Correlação não implica em causalidade! Isso quer dizer dois eventos podem ser altamente correlacionados, mas um não é a causa do outro. A relação de causa e efeito é muito complexa de ser comprovada e pode, muitas vezes, levar ao erro.

Por que isso é um problema?

À medida que a metodologia ‘data driven’ é adotada pelas empresas, os dados se tornam a base das decisões. Isso é ótimo, pois elimina muitos problemas. Porém, a interpretação dos dados ainda pode estar contaminada com a ideia de que, para dois eventos correlacionados, um deve ser a causa do outro.

O problema agora é maior pois crescem as dificuldades ao utilizar-se dados catalogados, pois se tornam mais uma fonte onde as pessoas buscam por padrões. Sem o cuidado adequado, esses padrões poderão ser interpretados como causa e efeito, levando a uma decisão supostamente baseada em dados, quando na verdade está fundamentada na interpretação do gestor.

Como resolver esse problema?

Analisar dados a partir de padrões que não existem é um problema comum, porém, facilmente solucionável quando se realiza uma análise estatística. Já a relação de causa e efeito é algo complexo de ser comprovado, até porque muitas vezes uma ação pode ser a causa indireta de um outro evento. Esse efeito pode não estar presente nos dados iniciais e acabar passando despercebido.

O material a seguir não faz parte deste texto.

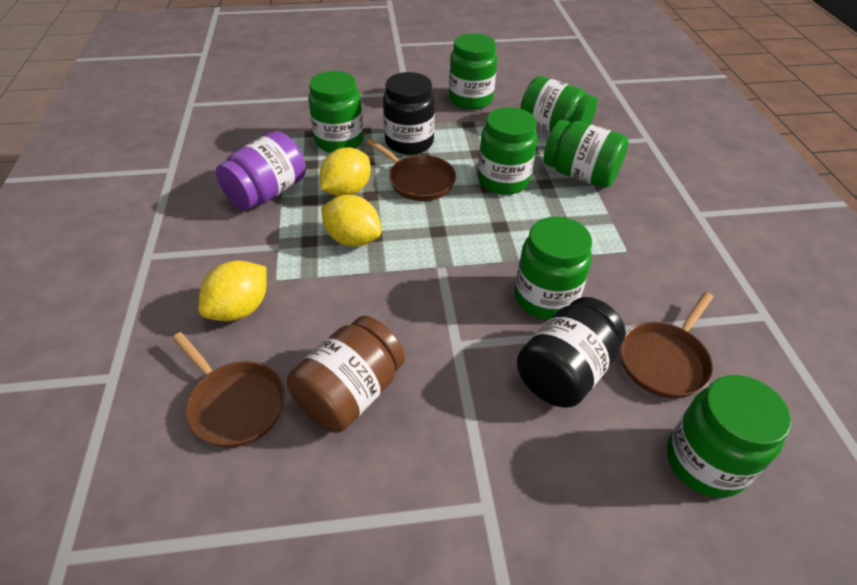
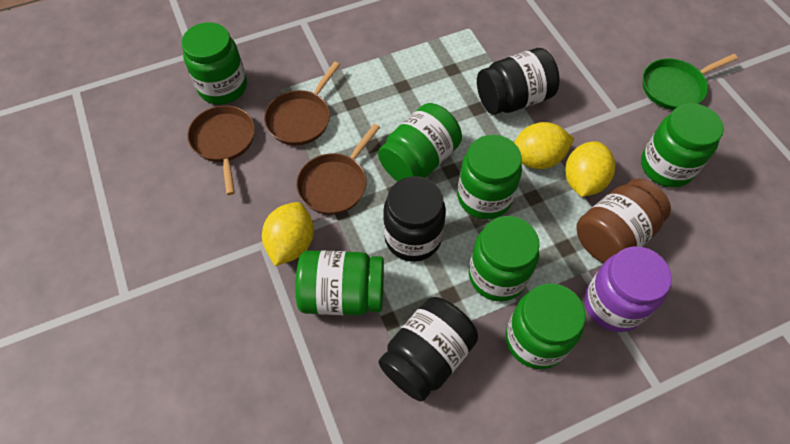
black jar: 2 -> 3
green pan: 0 -> 1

Existem diversos modos de se analisar causa e efeito, os mais comuns são:

Experimentação: desenvolver experimentos que busquem identificar fatores externos ao problema pode revelar a sua verdadeira causa;
Divergir para convergir: buscar explicações fora do contexto específico, pois ficar preso apenas à ideia de problema/solução é uma armadilha. Buscar relações fora dos dados atuais é essencial para viabilizar novas possibilidades;
Big Data: aumentar a quantidade de dados e realizar diferentes testes estatísticos, pode em alguns casos, solucionar o problema de forma analítica. Vale ressaltar que essa abordagem deve ser sempre seguida da interpretação não enviesada dos dados;
Process Mining: ao reconstruir processos a partir de dados reais do sistema, muitas vezes é possível identificar relações ocultas entre os dados, tornando visível a real relação de causa e efeito.
Os dados devem contar uma história sobre o que se quer observar, ou seja, precisam estar inseridos em um contexto. A análise crítica desse contexto é uma forma de identificar se realmente existe a relação de causa e efeito.